THE HELLENISM OF CICERO AND HIS FRIENDS

THE Hellenism of Cicero and his circle are quite worth a separate chapter, for not only does the career of this celebrated man form an epoch in the history of Greek letters at Rome, but he has given us such copious and reiterated explanations of what he intended, and what he performed, that we are in no doubt or hesitation as to his peculiar title to literary fame.
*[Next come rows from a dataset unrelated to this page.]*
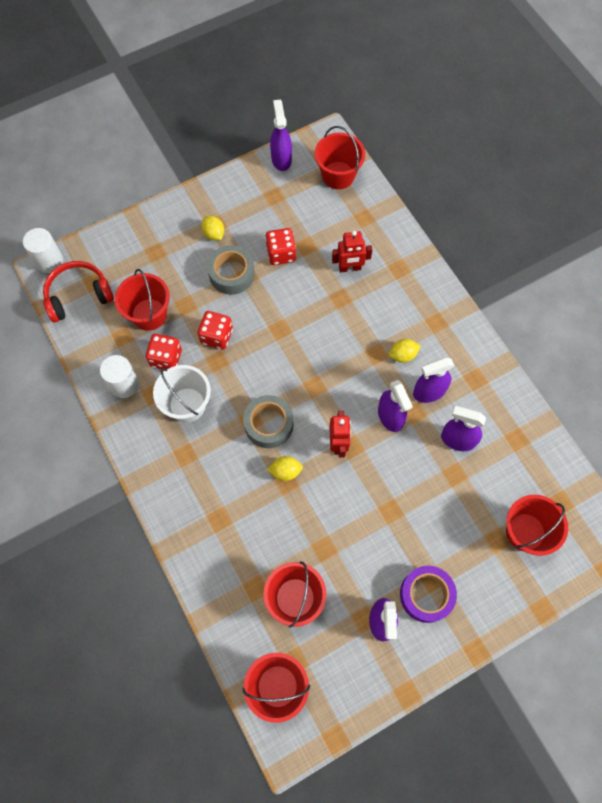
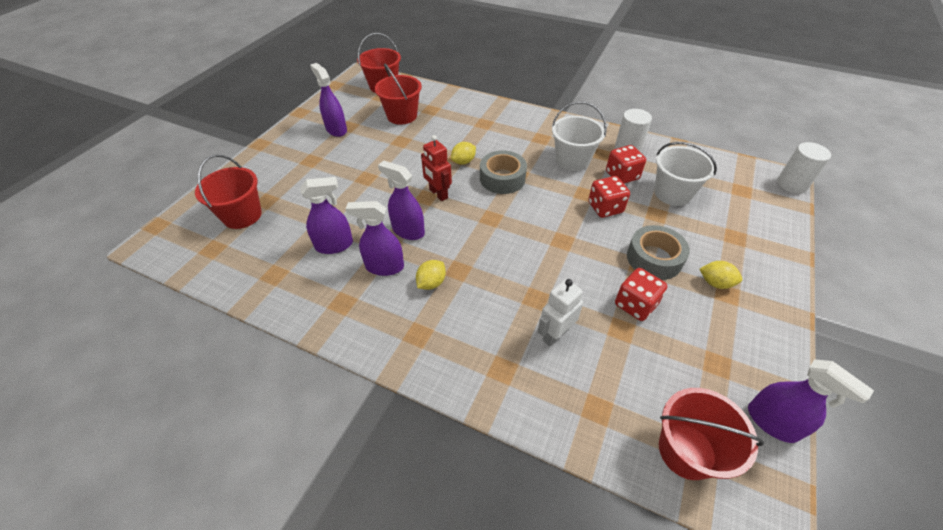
camera: 145 degrees right, 20 degrees down
(78, 296) = (736, 176): red headphones -> none
(149, 314) = (672, 193): red bucket -> white bucket
(350, 268) = (555, 334): red robot -> white robot
(426, 595) = (311, 152): purple tape -> none
(429, 392) = (384, 267): purple spray bottle -> purple spray bottle turned 120 degrees counterclockwise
We are not concerned here with Cicero as a politician, unless it be to show that his character in this relation corresponds with its literary aspects. He aspired, like most men of great intellect and of weak character, to act as mediator between extreme men on both sides; he earned, as usual, what many such men have not deserved, the character of a trimmer. But in his case the general verdict is justified by his own statements. Any one who will take an Index of Cicero and look up what he has said to and of Cæsar before his supremacy, during his supremacy, and after his murder, will require no further evidence. The retort of the displaced knight Laberius sums it all up. He was looking for a seat in the theatre, when Cicero, who did not want his company, but desired to retain his goodwill,

said: 'I should gladly have made place for you beside me, were I not squeezed for room.' 'It is odd that you should be squeezed,' was the retort, 'seeing you generally sit upon two stools.'

Yet it is a curious reflection that what was in politics his disgrace was in letters his greatest title to honour. He was a mediator; he was distinctly the first Roman able to appreciate and translate Greek thought of the highest kind, while he also produced solid and splendid Latin work of his own. With Cicero Latin prose became distinctly a rival of the best Greek prose, and no critic who has honestly studied the great roll of Latin writers down to the Middle Ages, can deny that here the Romans have produced a literature as first-rate, and as independent, as ever was produced by a people coming late in history, and therefore necessarily starting with great models before them.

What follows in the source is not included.